A method to extract a subset of sample from a flat xarray.Dataset

Parameters:
  • ds (xr.Dataset) – Input flat dataset

  • nb_sample (int|float) – Number or percentage of sample to extract

  • seed (int, optional) – Random seed to use. Defaults to None.

core.tools.xr_unfilter(sub: Dataset, condition: DataArray, stackdim: str | None = None, fill_value_float: float = nan, fill_value_int: int = 0, transparent: bool = False) DataArray[source]

Reconstructs the original dataset from a subset dataset where the condition is True, unstacking the condition dimensions.

Parameters: sub (xr.Dataset): The subset dataset where the condition is True. condition (xr.DataArray): A boolean DataArray indicating where the condition is True. stackdim (str, optional): The name of the stacked dimension. If None, it will be

determined automatically from the condition dimensions.

fill_value_float (float, optional): The fill value for floating point data types.

Default is np.nan.

fill_value_int (int, optional): The fill value for integer data types. Default is 0. transparent (bool, optional): whether to revert the transparent compatibility

conversion applied in xrwhere.

Returns: xr.DataArray: The reconstructed dataset with the specified dimensions unstacked.

core.tools.xrcrop(A: Dataset, **kwargs) Dataset[source]
core.tools.xrcrop(A: DataArray, **kwargs) DataArray

Crop a Dataset or DataArray along dimensions based on min/max values.

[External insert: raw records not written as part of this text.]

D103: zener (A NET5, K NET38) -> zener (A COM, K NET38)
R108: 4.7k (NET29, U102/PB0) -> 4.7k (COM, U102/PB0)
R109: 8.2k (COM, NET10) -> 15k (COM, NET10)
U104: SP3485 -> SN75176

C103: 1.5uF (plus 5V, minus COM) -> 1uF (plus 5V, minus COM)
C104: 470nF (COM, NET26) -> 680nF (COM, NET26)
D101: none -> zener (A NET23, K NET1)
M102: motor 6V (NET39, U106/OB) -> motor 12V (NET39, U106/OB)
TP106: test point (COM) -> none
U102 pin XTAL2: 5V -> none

For each dimension provided as kwarg, the min/max values along that dimension can be provided:

  • As a min/max tuple

  • As a DataArrat, for which the min/max are computed

Ex: crop dimensions latitude and longitude of gsw based on the min/max

of ds.lat and ds.lon gsw = xrcrop(

gsw, latitude=ds.lat, longitude=ds.lon,

)

Note: the purpose of this function is to make it possible to .compute() the result of the cropped data, thus allowing to perform a sel over large arrays (otherwise extremely slow with dask based arrays).